(Yitzhak Benhorin-Ynet).US President Barack Obama came to AIPAC to smooth all the feathers ruffled by his Mideast policy speech last week. Thursday's address focused on the Arab Spring and was meant for the Arab world – it did not focus on the Israeli-Palestinian conflict. But that was not something that Obama could ignore altogether.
He chose to address the subject in a general manner, using wording Arab ears would not find discordant; but Prime Minister Benjamin Netanyahu's strong reaction stole the show, stirring headlines away from the political and economical reforms the US offered Arab nation and its anti-Assad statements.
The initially upset, suspicious crowd left the Washington conference hall happy and relaxed, after hearing Obama reaffirm the United States' commitment to Israel's security and its political interests.
Since taking office, Netanyahu has been trying to get Obama to reaffirm a letter Bush gave former Prime Minister Ariel Sharon in exchange for the Gaza disengagement: The letter states that any future agreement would have to consider demographic changes that occurred in the West Bank since the Six Day War.

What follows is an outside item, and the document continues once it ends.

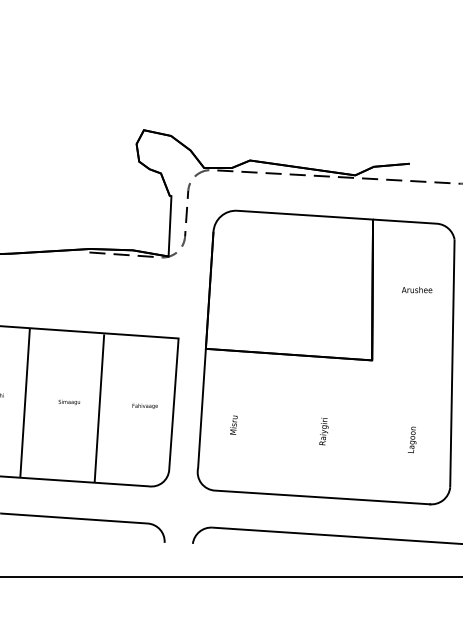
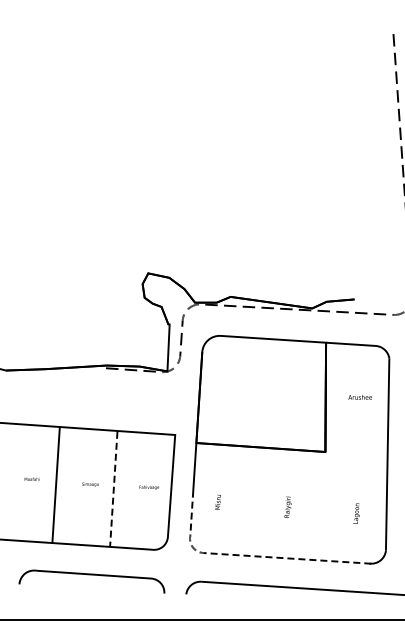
line: (99, 408) -> (113, 489), solid -> dashed
line: (269, 493) -> (245, 555), solid -> dashed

The practical meaning is that Israel will retain large settlement blocs in exchange for creating safe passage between Gaza, the West Bank and other auxiliary territories.
Today, for the first time, Obama reaffirmed Bush's letter publically, explaining that the suggested formula for the peace process, "Allows the parties themselves to account for the changes that have taken place over the last 44 years… to take account of those changes, including the new demographic realities on the ground, and the needs of both sides."
Netanyahu can present this as his trip's biggest accomplishment. Still, this feat may lose some of its luster if Netanyahu does not intend to truly strive for peace. We have to wait for his Congress address to see.